La Société nationale des autoroutes du Maroc conduit un programme de 10,25 milliards de dirhams centré sur le corridor Casablanca-Rabat, selon les éléments rapportés par LNT. Le principal chantier est l’autoroute continentale de 59 kilomètres entre les deux métropoles, évaluée à 6,5 milliards de dirhams et attendue en 2028. Elle doit soulager l’axe historique et améliorer la desserte du Grand Stade.
À Aïn Harrouda, la reconfiguration d’une section fréquentée par 120 000 véhicules par jour affiche un avancement de 40 %. Le chantier, chiffré à 750 millions de dirhams, prévoit douze ouvrages d’art pour mieux séparer les flux. L’échangeur de Sidi Maârouf est lui aussi réalisé à 40 %, tandis que la liaison Tit Mellil-Berrechid, longue de 30 kilomètres, atteint 65 % d’avancement.

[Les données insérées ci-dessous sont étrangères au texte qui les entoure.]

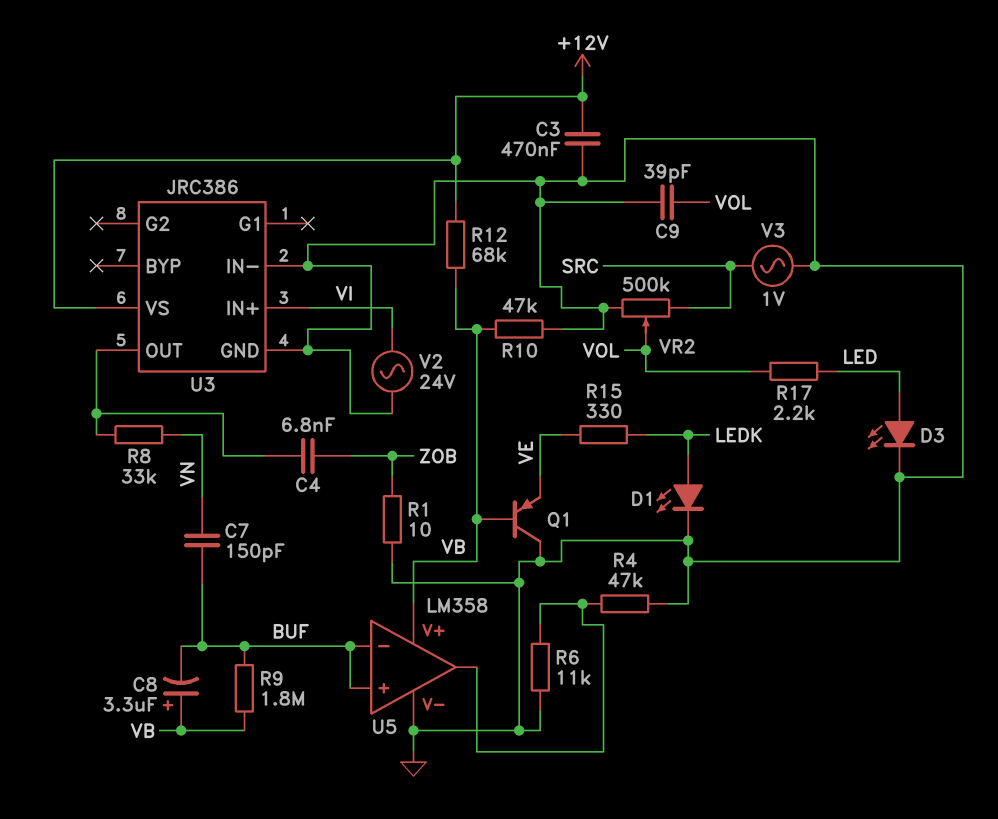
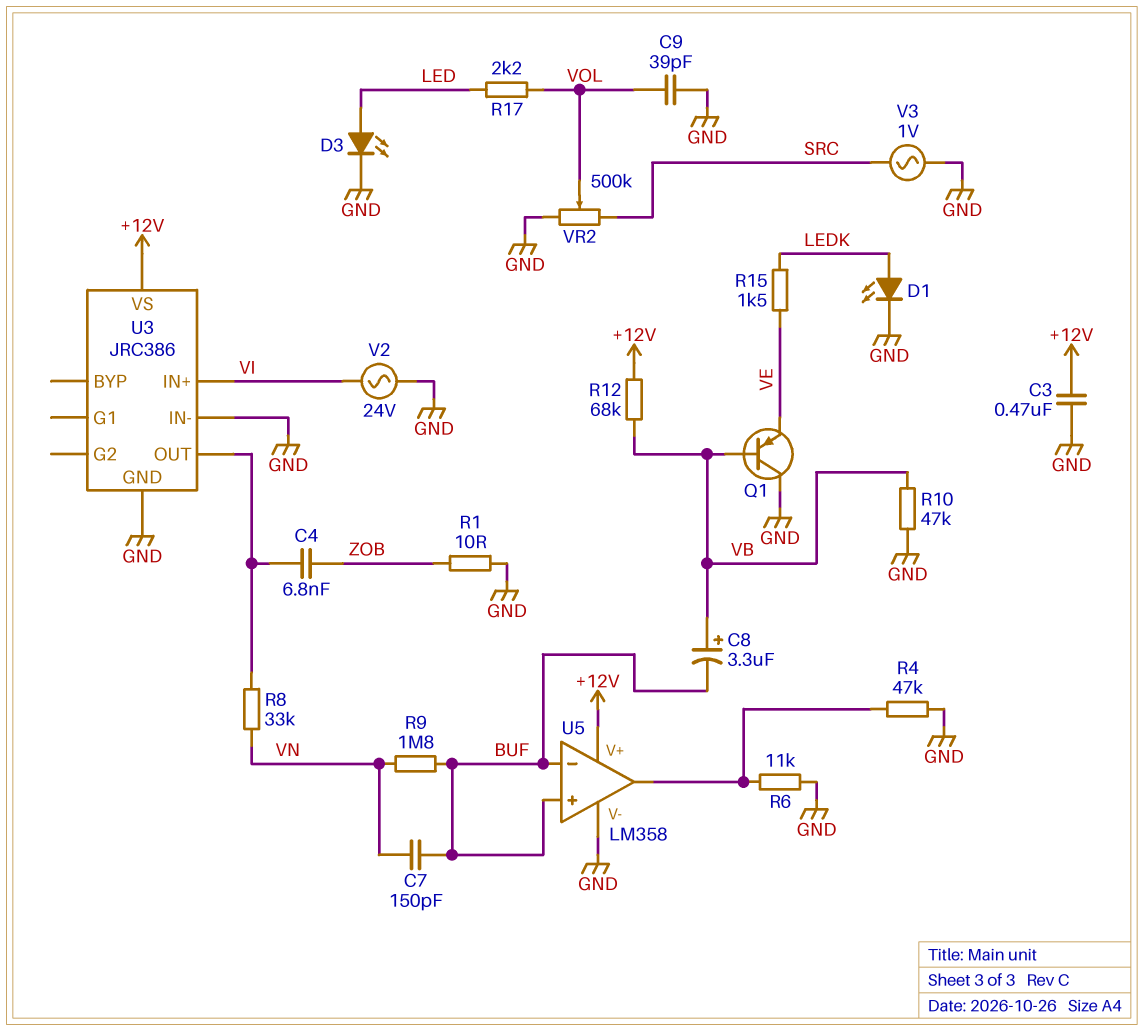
R9: 1.8M (BUF, VB) -> 1.8M (BUF, VN)
R15: 330 (LEDK, VE) -> 1.5k (LEDK, VE)
U5 pin V+: VB -> +12V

Pour les usagers au Maroc, ces travaux répondent à un besoin de capacité mais peuvent aussi dégrader temporairement les conditions de circulation sur un corridor déjà chargé. Les jalons d’avancement et la livraison annoncée en 2028 seront donc les repères concrets à suivre. La commande bénéficie également au tissu productif national : 75 % des marchés du programme ont été attribués à des entreprises marocaines, d’après l’article. Le respect des calendriers, la sécurité des zones de chantier et l’information des conducteurs détermineront l’utilité immédiate de cet investissement.